Each Wednesday, The Wrap
presents a compilation of recent noteworthy commercial real estate stories from
a variety of publications. Below are five stories that caught our eyes in
recent days.
• “CRE
Industry Takes Stock of Hurricane Sandy Damage” by Mark Heschmeyer of
CoStar.
Commercial real estate firms have begun to release estimates
of the property damage caused by Hurricane Sandy in the Mid-Atlantic and
Northeast last week.
Insurance risk modeling firm Eqecat Inc. estimates the initial
insured loss between $10 billion and $20 billion with an additional $30 billion
to $50 billion in total economic damage.
Because the storm was so widespread, this number could
change as experts adjust their estimates, Heschmeyer notes.
There also will be significant business interruption losses
because of the power outages and flooding that have plagued the areas hit by
the storm.
Many commercial real estate firms have had to close business
for a number of days, and some – like Ambac Financial – were forced to
relocate; Ambac has moved its headquarters from New York City to Kingston, N.Y.
• “Multifamily
Market Fundamentals’ Improvement Slows” by Carisa Chappell of REIT.com.
Data released at the end of October shows apartment market
conditions have improved for the seventh consecutive quarter, but the pace of
improvement has slowed, according to the National Multi Housing Council (NMHC).
High occupancies and increased rental rates have come at a
more moderate pace, according to NMHC’s quarterly survey of executives with
apartment-related firms. Only 25 percent of respondents reported tighter rental
markets, versus 55 percent in the previous quarter, and 14 percent reported a
looser market.
• “Are
Traditional Grocers in Trouble? Three Innovative Chains Say Yes” by Susan
Piperato of National Real Estate Investor.
Grocers must be fiercely competitive in today’s market to
survive, according to executives from Trader Joe’s, Aldi and Walgreens who were
part of a panel discussion at last week’s National Net Lease Investment
Conference.
The trend of traditional grocers acting as anchor stores for
shopping centers is changing as companies ranging from drugstores to gas
stations have begun to offer groceries, the executives noted.
The economy has forced consumers to be more discerning and
to shop around for the best price, which has caused havoc for traditional
grocery stores, said Michael F. Mallon of Mallon and Associates Inc.

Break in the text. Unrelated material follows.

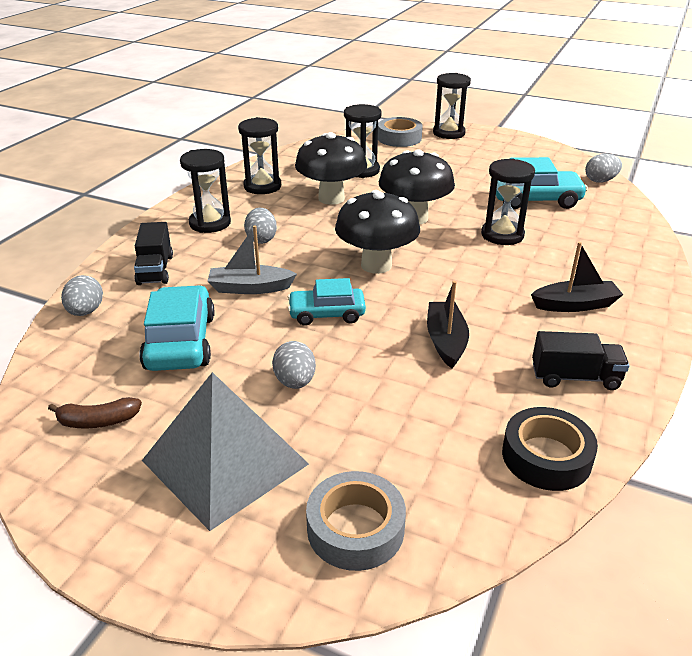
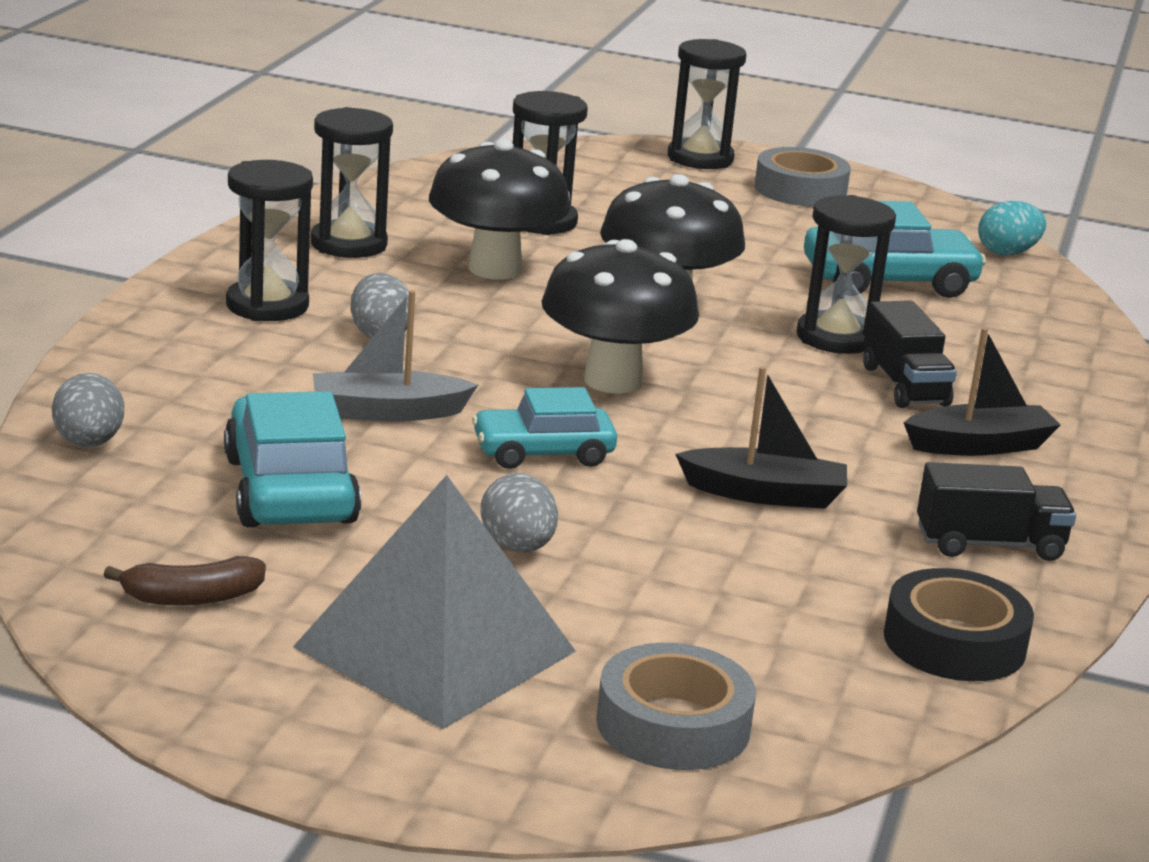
camera: 10 degrees left, 10 degrees down
(155, 270) = (192, 380): black truck -> black truck (904, 386)
(399, 138) = (601, 164): grey tape -> grey tape (800, 190)
(446, 341) = (764, 494): black boat -> black boat turned 105 degrees clockwise
(600, 181) = (1007, 253): grey egg -> turquoise egg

Trader Joe’s continues to open an average of 25 to 30 new
stores per year, focusing on highly concentrated urban areas with educated
households.
Aldi has seen its business model change; the company used to
take corner locations in low-income and moderate-income areas, but now it is
looking for freestanding locations in central areas, Mallon said.
Walgreens has joined a number of non-traditional grocers in
offering grocery items and continues to build more stores at any size,
according to its vice president of real estate, Michael Krasucki.
• “College
Housing Firms Aim Upscale” by Dawn Wotapka of The Wall Street Journal.
Public companies are trying to break into the
student-housing market by offering students tired of dorm life private rooms
and bathrooms as well as plenty of amenities, Wotapka says.
The industry is seeing growth in cottage-style housing — upscale
houses with bedrooms dotted around gourmet kitchens, according to Wotapka.
Developers increasingly are interested in student housing because
more than 3 million high-school students are expected to graduate annually
until 2018-2019, and universities experiencing budget cuts aren’t supplying
enough beds to keep up with the influx of students, Wotapka writes.
• VIDEO:
“Uncertainty Impacts Investors in October” from REIT.com.
In this clip, Brad Case, senior vice president of
research and industry information at NAREIT, talks about the impact of
Hurricane Sandy on REITs. He also explains how uncertainty caused by the presidential
election played a big part in the “soft month” experienced by REITs in October.